Now I can't help but think the NHS has better things to be worried about, life and death stuff, like life and death. To have to turn attention, resources and badly needed money to separating the sexes in wards, no doubt leading to badly needed beds going unused because they are in the wrong ward, along with all the admin and re-organisation costs going into it, because a few people are over-sensitive about who they sleep in the same room as, as a pretty sad thing to consider.

Obviously that people are self-centred is no surprise to any of us, but over tolerance of this is just as sickening. Bigger pictures are important, you're not the only person in the world, you're rarely the only person in the room. Of course, at this rate, soon you will be the only person in the room, all the time, every moment of every day, because your tolerance for the needs of others, for the needs of the many, have been whittled away by the indulgences of groups and institutions so scared of losing face, or court costs, that they'll let your germ-free, insular, arrogance dictate the way life happens around you until you finally die from rejecting your own personality.

Grown ups too.

Thursday, 8 January 2009

Mid-Life Stasis

Life has changed since the end of 2008. It wasn't a deliberate, conscious change. There was no intervention, no epiphany, no dramatic decision that things just had to change. It just happened, though it was sudden, then gradual, but not slow. 
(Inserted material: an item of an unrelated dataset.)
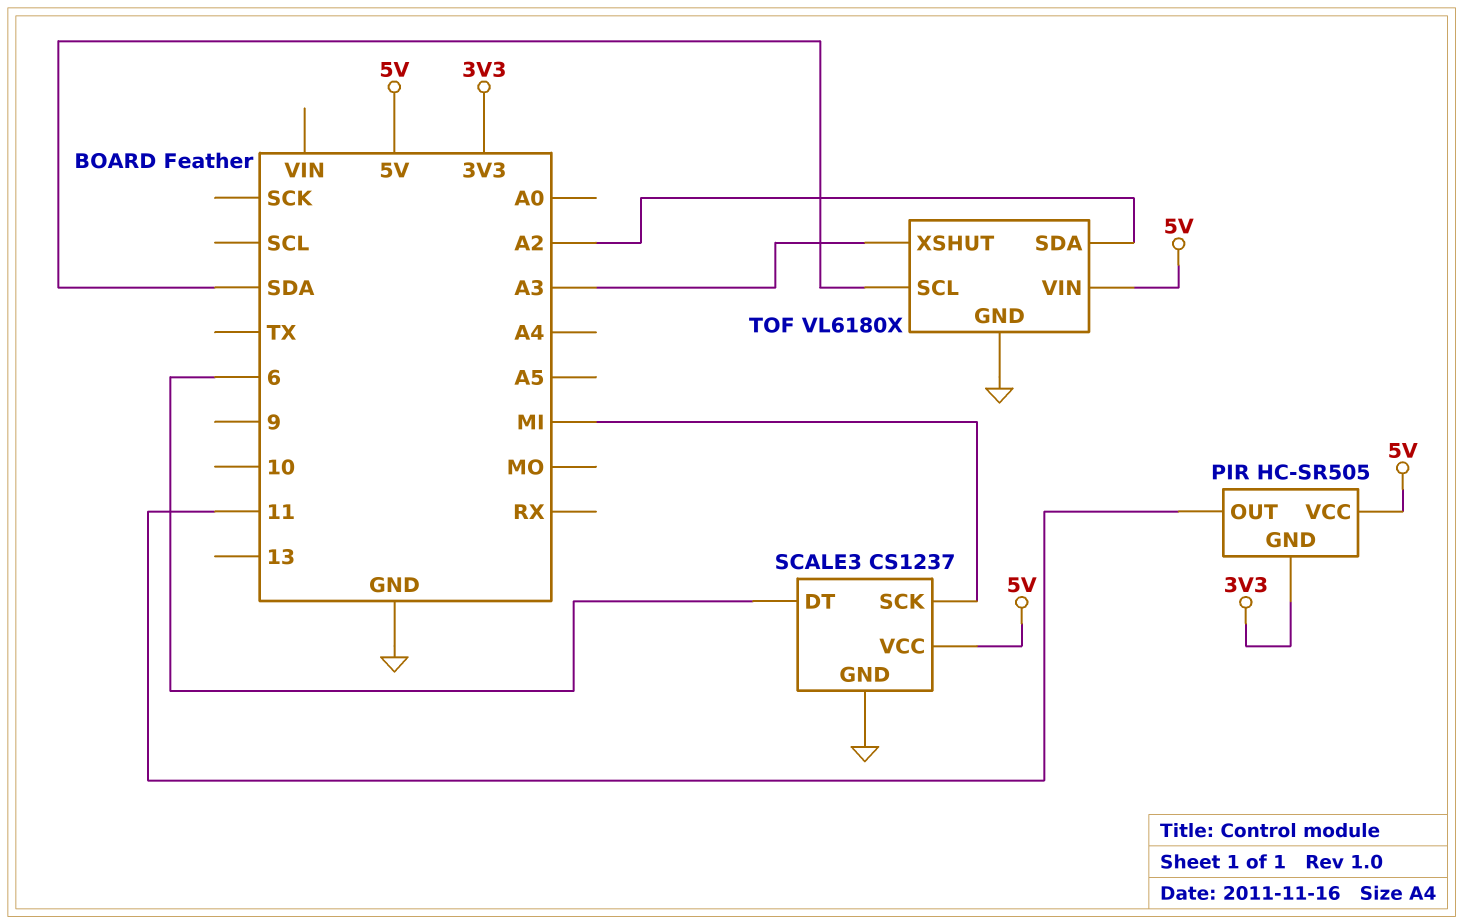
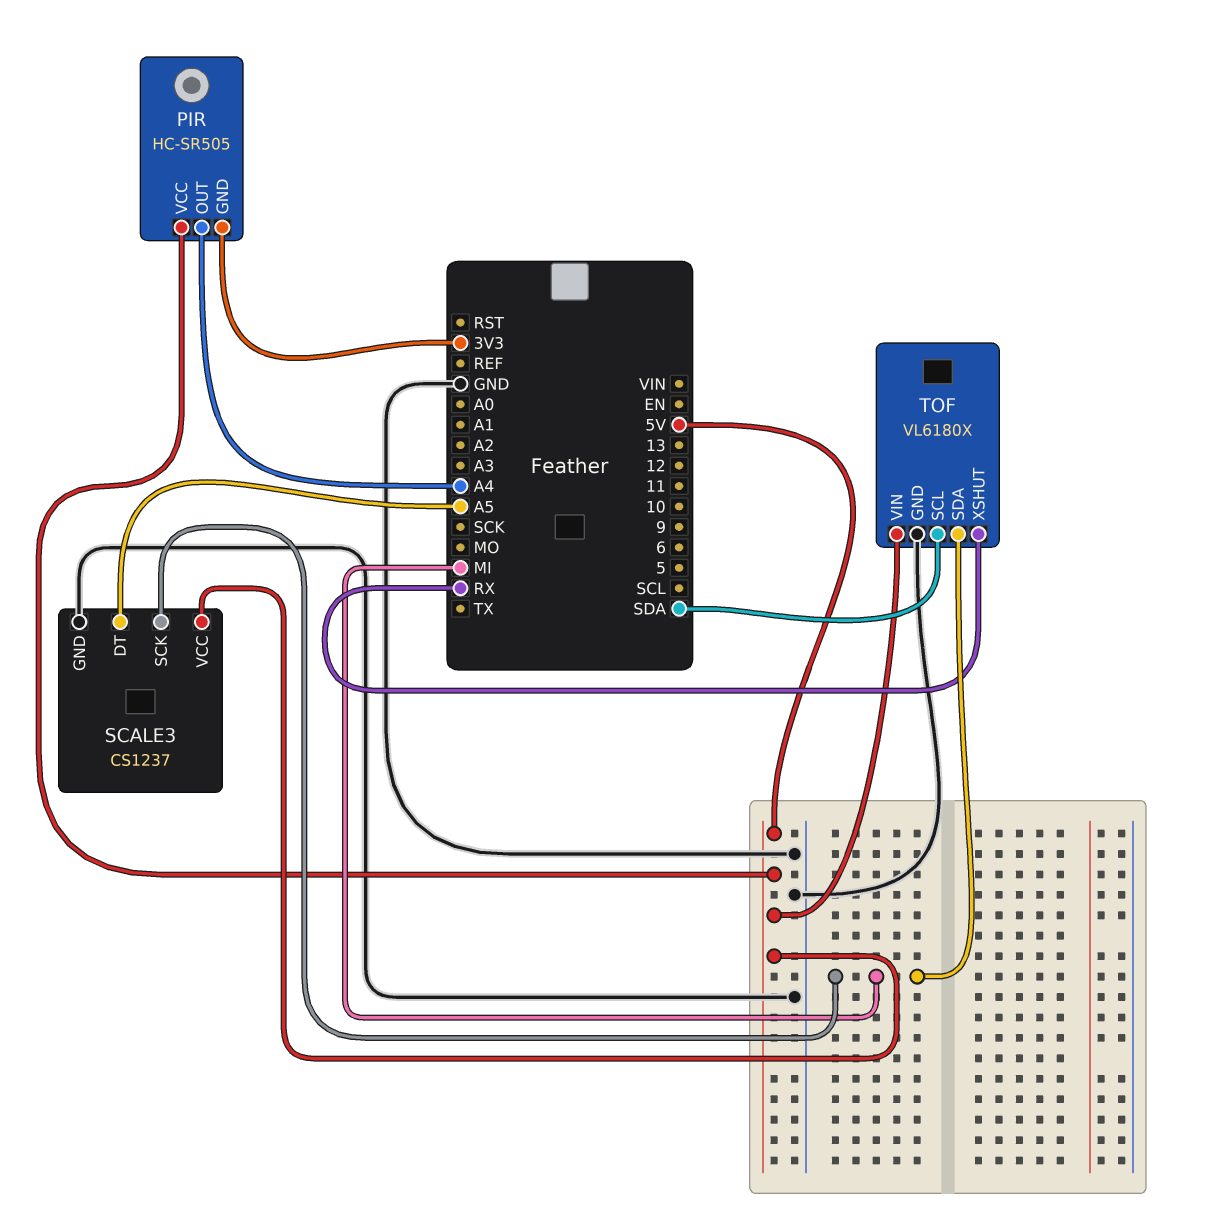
PIR pin OUT: 11 -> A4
SCALE3 pin DT: 6 -> A5
TOF pin SDA: A2 -> MI
TOF pin XSHUT: A3 -> RX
I couldn't sleep on Christmas Eve. This was the start. Well, I slept for 2 hours, then woke up and couldn't sleep again till the sun had come up. There was no reason for it, I wasn't excited about Santa, I didn't have an early appointment to meet, all I had to do was get up sometime before 3pm and drive 5 minutes down the road to be fed and watered, as is the tradition of the season.

But this persisted until New Years Eve, awake all night, asleep for the regular 8 hours, then awake all night again. I figured it might be because I was worried about something, or my mind was cluttered, so I figured I'd use the time eliminating all possible causes, I organised my life, completely. Every box, every CD, every piece of paper, every cable,  every computer file, everything. I discarded everything I didn't need and organised everything else, got up to date on my accounts, on my washing, on my planning. Everything. 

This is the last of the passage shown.